I have a balloon that contains 22 grams of Carbon dioxide. The barometric pressure is 1019 millibars which I converted to 1.006 Atm and the temperature is 299 "K". What is the volume of balloon? I used the ideal gas law to find out the volume in liters of the balloon.
Is my calculation correct?
1.006 Atm times unknown Volume = 0.5 Moles of CO2 times 0.0821 times 299
1.006 Atm times Volume = 12.27
I then took 12.27/1.006 and came up with 12.2 L of the balloon. Is this correct? If not where did I go wrong?
Thank you
To determine the correct volume of the balloon using the ideal gas law, we need to utilize the equation PV = nRT, where P represents pressure, V represents volume, n represents the number of moles, R is the ideal gas constant, and T stands for temperature in Kelvin.

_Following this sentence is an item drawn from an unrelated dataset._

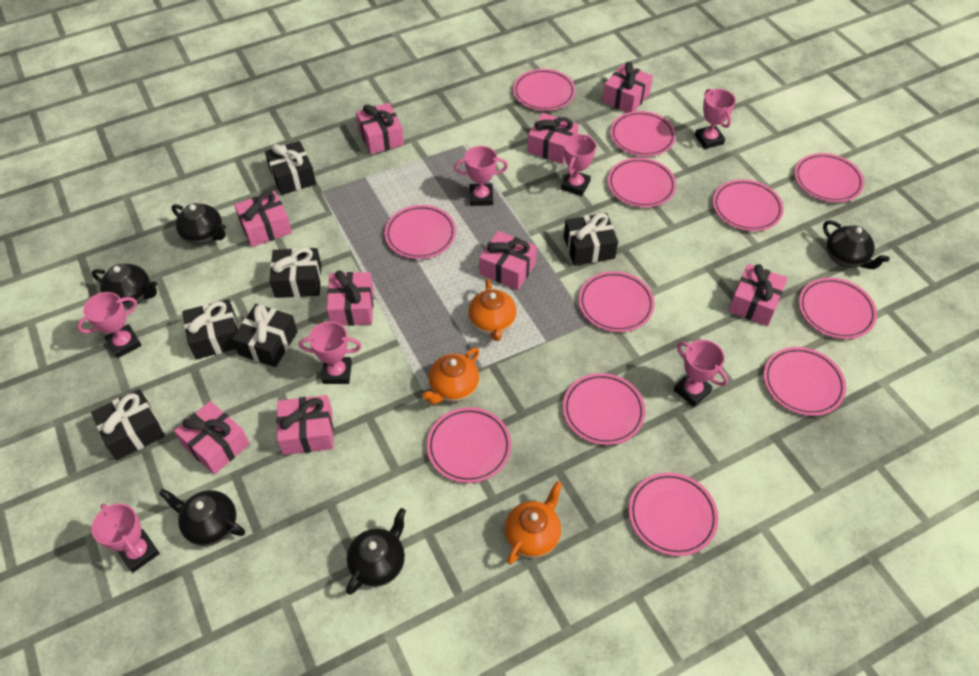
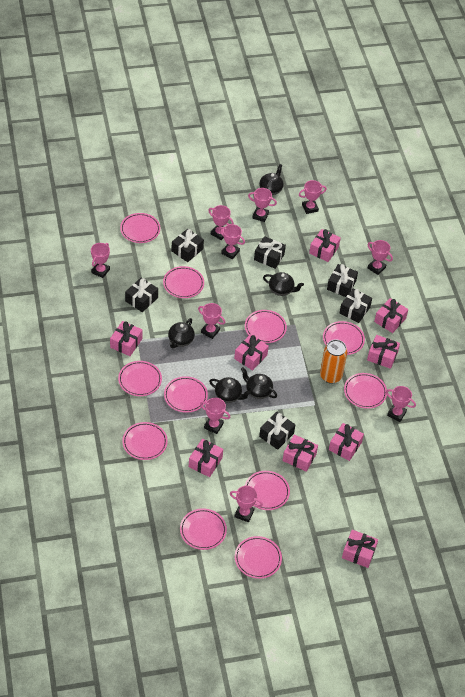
orange can: 0 -> 1
orange teapot: 3 -> 0
pink plate: 12 -> 11
pink trophy: 7 -> 10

First, let's convert the given barometric pressure of 1019 millibars to atmospheres. Since 1 atmosphere is equivalent to 1013.25 millibars, we can calculate:
1019 millibars * (1 atm / 1013.25 millibars) ≈ 1.006 atm
The barometric pressure conversion you provided is correct.
Now, let's break down the ideal gas law equation, substituting the known values:
(1.006 atm)(V) = (0.5 moles CO2)(0.0821 L atm / (mol K))(299 K)
Now, let's solve for V:
V = (0.5 moles CO2)(0.0821 L atm / (mol K))(299 K) / (1.006 atm)
= 12.27 L / 1.006
≈ 12.2 L
After performing the calculations, it seems that your calculation is indeed correct. The volume of the balloon is approximately 12.2 liters.
Therefore, your initial calculation is correct, and the volume of the balloon is 12.2 L.